In between cleaning chores at three houses and one office and then cooking at another, Pushpa makes it a point to visit the SJS office in the afternoons almost every day. She has been a member for seven years. SJS has recruited about four women as full-time activists so far. This NGO works with domestic workers who live in slums and outlines their rights at the workplace for them.
Pushpa recalls that until 2004, before she signed up with the NGO, she was paid less than Rs300 a month for about an hour and a half of domestic work every day. “Now (over the past two years) we demand that we get paid at least Rs600 as minimum wage per hour per month. Sometimes we even get paid more,” she says.
Meeting SJS founder Geeta Menon was Pushpa’s introduction to a world that recognized she too had rights. But fighting for better wages was just the beginning of several battles she has won since.
“A few years ago, the ration shop in our locality never gave us the amount of rice we were entitled to. The men who manned the store behaved like they were doing us a favour by giving out grains,” says Pushpa. “I gathered all the information about what we were entitled to with the help of activists from the NGO, and went and picked up a fight with the store man. He was scared,” she giggles. She knows he was because the next day he asked Pushpa’s husband Sethu to tell her to back off.
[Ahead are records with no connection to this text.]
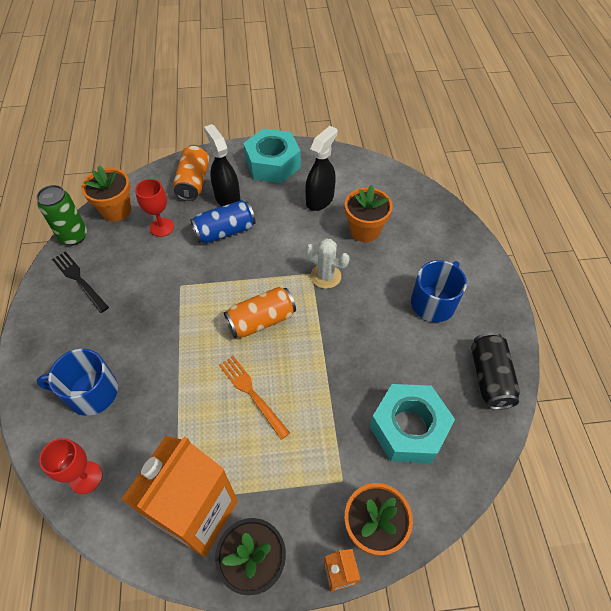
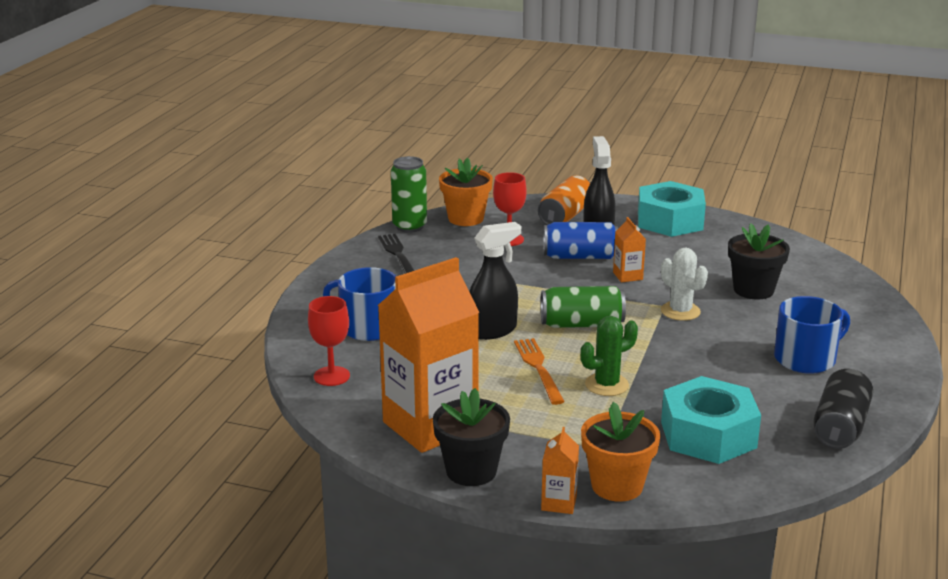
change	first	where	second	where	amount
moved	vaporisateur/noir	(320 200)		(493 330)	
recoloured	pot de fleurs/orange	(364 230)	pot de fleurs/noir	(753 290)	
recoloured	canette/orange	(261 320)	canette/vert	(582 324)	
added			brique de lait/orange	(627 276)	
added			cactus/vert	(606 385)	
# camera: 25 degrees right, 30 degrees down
But that interaction only served to strengthen Pushpa’s resolve. With Menon’s help a complaint was lodged with the food and civil supplies commissioner, who then allowed Pushpa and a team to create a vigilance committee to monitor the functioning of the store and ensure that everybody was given their share at the prices set by the government.
“Though we are an organization that primarily deals with the rights of domestic workers, over time we figured that these women have peripheral issues, such as their children’s education, that need to be resolved,” says Menon. SJS sponsors part of the education of the children of its more than 500 members. “Depending on the need and financial status of the woman, we distribute what we get as donations for children’s education,” adds Menon.
SJS has also set up five computer centres where around 50 students are taught. The centres are run by 19-year-old Manikanthan V., who lives in the Sudarsahan Layout slum where the first centre was started. Manikanthan, who is physically challenged, saw the work SJS was doing in his area and requested Menon to source computers through her contacts so he could teach children and teenagers to write software programs. “People think that boys and girls from slum areas are good for nothing. Through these centres I want to show the world that intellectual ideas can come from slums too,” says Manikanthan.
Each monthly meeting of members is guided by the full-time NGO activists. The members discuss work, hygiene, financial and domestic issues. The focus is on finding solutions. “In cases where the problem is personal, as it is in domestic violence, we talk to both the woman and husband and try counselling them into being non-violent,” says Menon. Menon and the SJS activists usually hold informal counselling sessions with the couples, keeping the police out of it. Pushpa and her husband were one such couple.
Photo: Aniruddha Chowdhury/Mint
Two years ago, Pushpa, after 12 years of marriage, found her husband was cheating on her. “He chose to continue the liaison; he had to leave. “I still miss him, but I won’t accept injustice,” she says.
“My inner resolve is all I have. I think I have the power to stand up to these problems if I believe in fighting for rights.”